As technology becomes more advanced, and data more necessary to provide business intelligence, many organizations are overwhelmed. They have large amounts of data that has been collected and stored in massive datasets, but the sheer amount often poses a problem as it needs to be processed and analyzed quickly to be useful.
Traditional Database Centralization Offers Challenges to Big Data
Traditionally, databases are broken into two classes: analytical and transactional. Transactional databases capture structured information and maintain the relationships between that information. Transactional data is one feedstock for Big Data. Analytical databases then sift through the structured and unstructured data to extract actionable intelligence. Oftentimes, this actionable intelligence is then stored back in a transactional database.
Because of the volume and velocity of data being processed, centralization is anathema to Big Data. Big Data requires decentralization. The networking, storage and compute must be decentralized or they will not scale. However, centralization is a core tenet of SQL databases. Traditional databases tightly link computation, caching and storage in a single machine in order to deliver optimal performance (Biem et al., 2013; Barlow, 2013; Kusnetzky, 2012; ScaleBase, 2012).
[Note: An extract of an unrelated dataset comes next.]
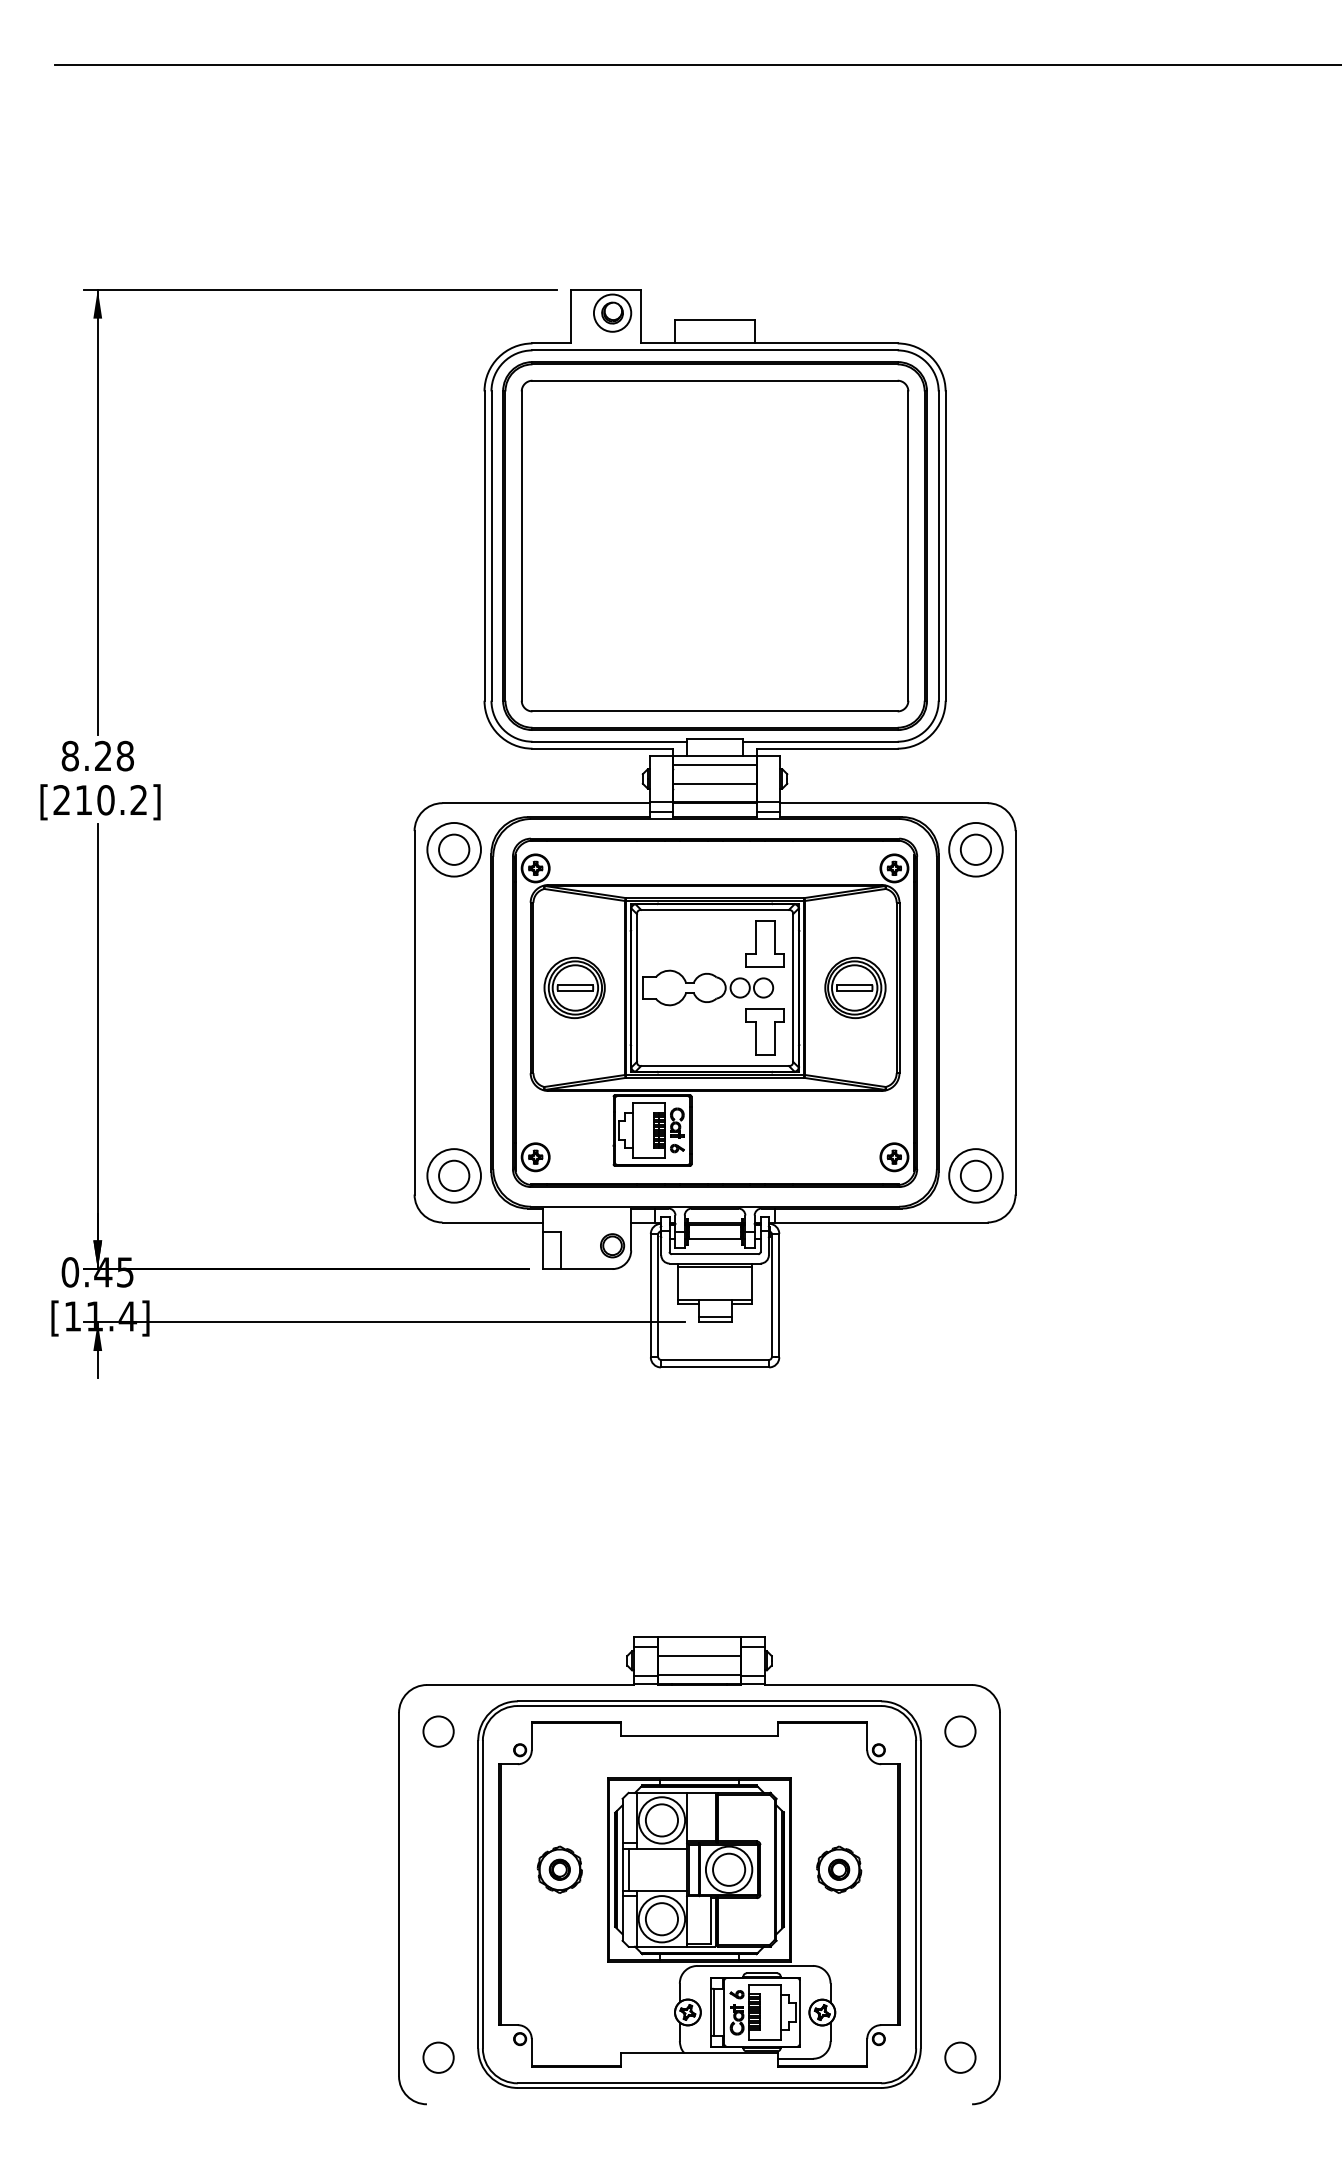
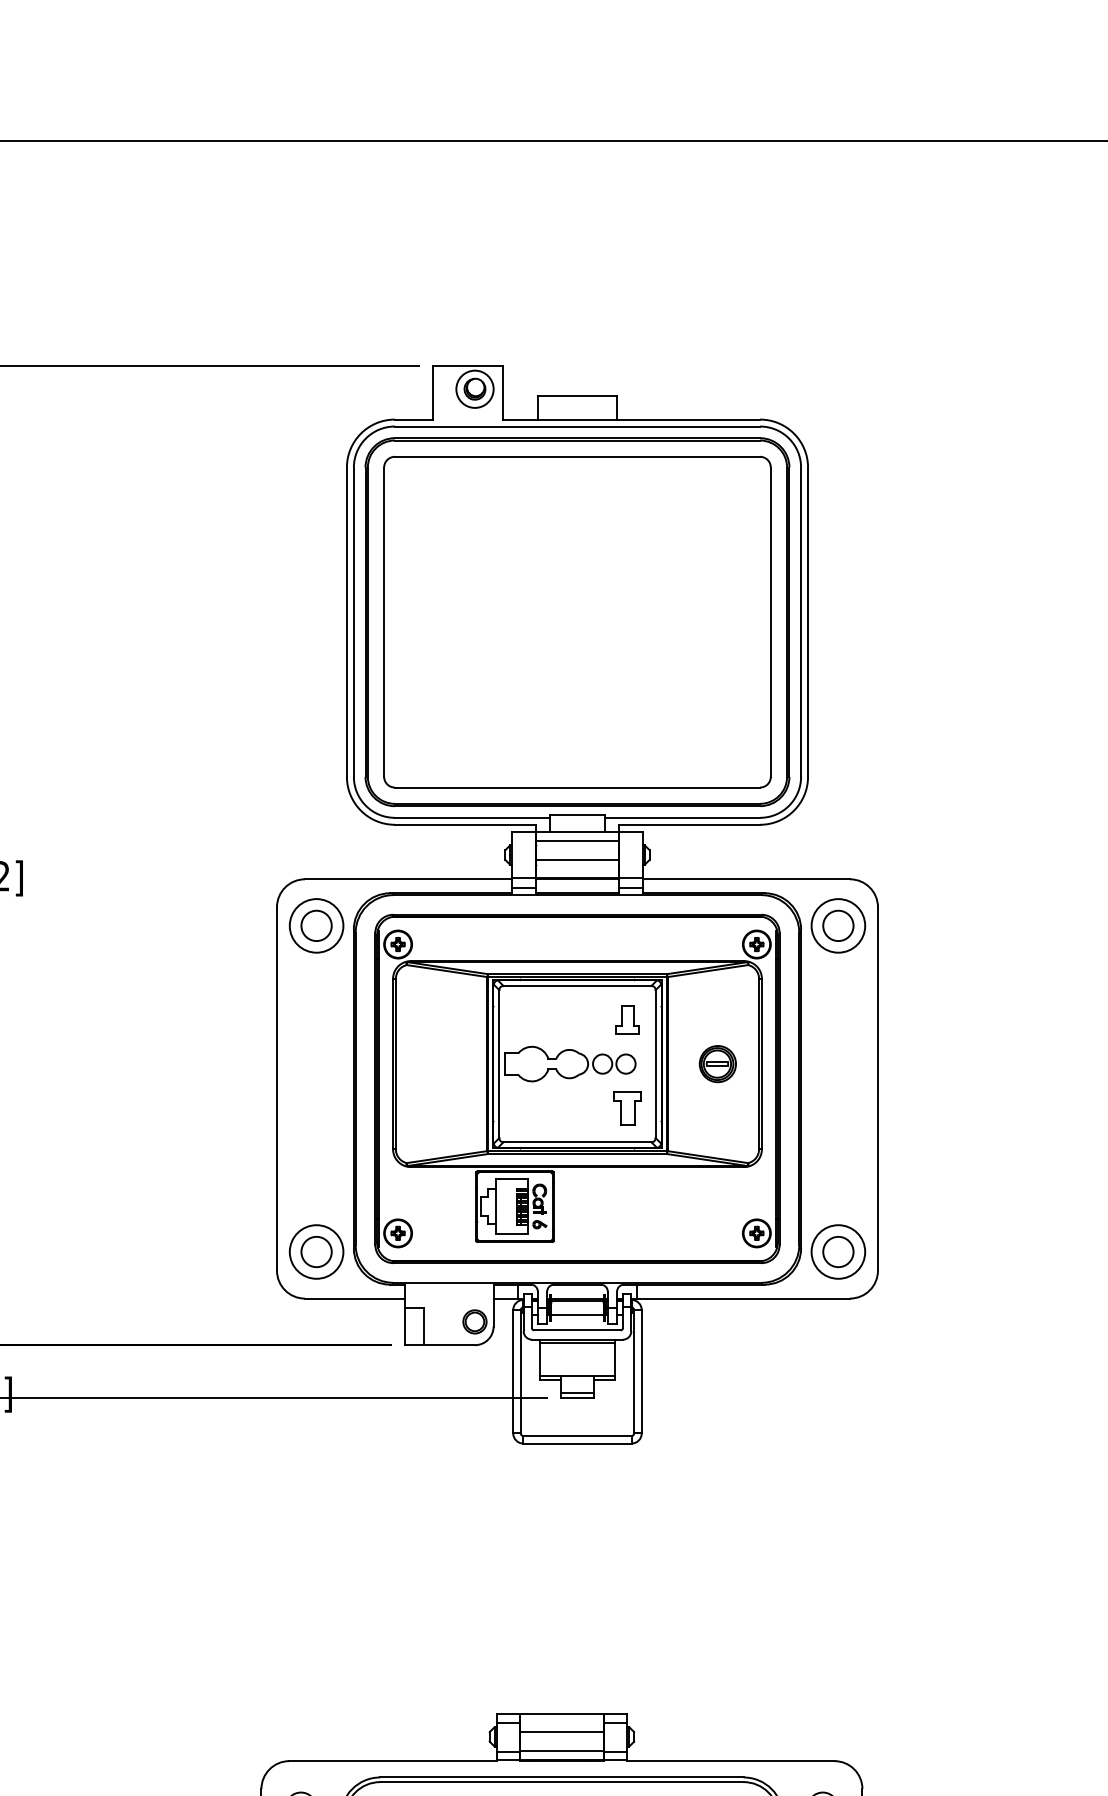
part: (764, 943) -> (626, 1019), size x0.6
part: (574, 987) -> (436, 1063), removed
part: (855, 987) -> (717, 1063), size x0.6
part: (764, 1031) -> (626, 1107), size x0.7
SQL Database Sharing Inflexible for Big Data
There are two approaches to scaling SQL databases in order to handle Big Data–namely sharing and shared-data clustering. If you have an existing schema, sharing removes the relations between tables and then stores those various tables in separate databases. This forces the application layer to maintain, and in some cases reconstruct, those relationships. One common approach to sharing is to split customers across multiple databases. For example, you might have customers 1-10,000 in one database, then 10,001-20,000 in another database and so on.
Sharing is one way to scale your data handling needs, but it is very inflexible, it doesn’t adhere to the Big Data principle of agility. A shared database cannot add new data sources, and new ways of processing that data, on the fly. Sharing creates a rigid structure that necessitates a
painful re-sharing each time you modify or expand the data or relationships between the data.